Front page headlines in the Baltimore paper - and many others nationwide, I expect - screamed that low-fat diets do not help to prevent heart attacks (or breast or colon cancer) in postmenopausal women.
We need to look beyond the headlines before deciding there are no possible benefits from low-fat diets.
The news reports are based on results from the Women's Health Initiative Dietary Modification Trial, which randomly assigned nearly 49,000 postmenopausal women to eat either a low-fat diet or their usual diet and followed them for an average of 8.1 years.
The women in the low-fat group were asked to reduce total fat to 20 percent of calories and to increase their intake of vegetables, fruits, and grains. The average age of the participants when they entered the study was 62.3 years.
As a group, women on the low-fat diet had no decline in the incidence of coronary artery disease, stroke, or other cardiovascular events. They did show small but statistically significant decreases in body weight, LDL cholesterol, and diastolic blood pressure.
A major problem with the design of the study was that the women were told to lower their total fat intake rather than to modify the types of fat they ingested. As a result, they reduced their intake of cholesterol-lowering mono- and polyunsaturated fats as much as they lowered their intake of cholesterol-raising saturated fats.
In fact, those women who decreased their intake of saturated and trans fats the most, and who ate the most vegetables and fruits, did show a trend toward less coronary heart disease.
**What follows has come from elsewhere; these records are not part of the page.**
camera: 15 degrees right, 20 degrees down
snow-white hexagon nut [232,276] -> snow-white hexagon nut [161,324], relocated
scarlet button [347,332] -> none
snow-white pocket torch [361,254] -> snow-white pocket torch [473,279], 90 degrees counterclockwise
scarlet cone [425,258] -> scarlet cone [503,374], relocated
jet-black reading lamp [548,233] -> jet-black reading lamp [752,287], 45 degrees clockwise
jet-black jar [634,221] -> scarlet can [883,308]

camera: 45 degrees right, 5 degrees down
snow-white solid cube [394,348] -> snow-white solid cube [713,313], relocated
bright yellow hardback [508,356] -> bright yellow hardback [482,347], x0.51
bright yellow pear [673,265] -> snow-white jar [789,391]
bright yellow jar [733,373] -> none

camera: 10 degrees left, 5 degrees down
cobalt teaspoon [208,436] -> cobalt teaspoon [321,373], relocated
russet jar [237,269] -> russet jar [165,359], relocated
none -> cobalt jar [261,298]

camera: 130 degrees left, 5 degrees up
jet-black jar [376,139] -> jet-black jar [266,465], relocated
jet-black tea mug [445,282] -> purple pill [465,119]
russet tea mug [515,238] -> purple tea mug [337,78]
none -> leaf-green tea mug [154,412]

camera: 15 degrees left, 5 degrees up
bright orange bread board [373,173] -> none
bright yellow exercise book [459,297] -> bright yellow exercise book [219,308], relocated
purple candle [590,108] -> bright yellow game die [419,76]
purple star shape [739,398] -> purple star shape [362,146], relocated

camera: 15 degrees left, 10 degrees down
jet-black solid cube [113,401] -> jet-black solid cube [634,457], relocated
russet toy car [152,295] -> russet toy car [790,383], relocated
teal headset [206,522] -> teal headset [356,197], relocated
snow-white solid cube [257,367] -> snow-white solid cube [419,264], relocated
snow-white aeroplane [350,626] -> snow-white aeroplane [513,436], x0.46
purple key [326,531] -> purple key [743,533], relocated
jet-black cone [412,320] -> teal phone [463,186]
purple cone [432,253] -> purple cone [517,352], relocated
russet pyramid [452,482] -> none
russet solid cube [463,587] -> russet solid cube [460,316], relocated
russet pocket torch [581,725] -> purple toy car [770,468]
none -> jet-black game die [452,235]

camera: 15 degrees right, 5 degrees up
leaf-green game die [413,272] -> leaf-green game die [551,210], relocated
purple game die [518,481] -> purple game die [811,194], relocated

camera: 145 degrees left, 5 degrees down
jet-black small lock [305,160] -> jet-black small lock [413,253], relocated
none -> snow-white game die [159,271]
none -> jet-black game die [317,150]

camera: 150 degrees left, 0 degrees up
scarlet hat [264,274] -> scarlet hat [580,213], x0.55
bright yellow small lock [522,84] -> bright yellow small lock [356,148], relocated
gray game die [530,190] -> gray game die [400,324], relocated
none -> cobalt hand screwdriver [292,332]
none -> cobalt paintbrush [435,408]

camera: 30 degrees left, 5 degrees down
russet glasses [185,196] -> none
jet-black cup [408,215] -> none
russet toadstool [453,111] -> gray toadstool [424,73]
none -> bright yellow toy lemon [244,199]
Can we expect that eight years of following an even better-designed low-fat diet could overcome the ill effects of following an improper diet for more than 50 years?
Despite its limitations, the study's outcome is disappointing for those of us who have been advocating and following a proper cholesterol-lowering diet.
I hope the results will not discourage you from limiting your intake of saturated and trans fats and cholesterol, from replacing saturated fats with mono- and polyunsaturated fats as much as possible, from losing weight if necessary, and from increasing your intake of vegetables and fruits.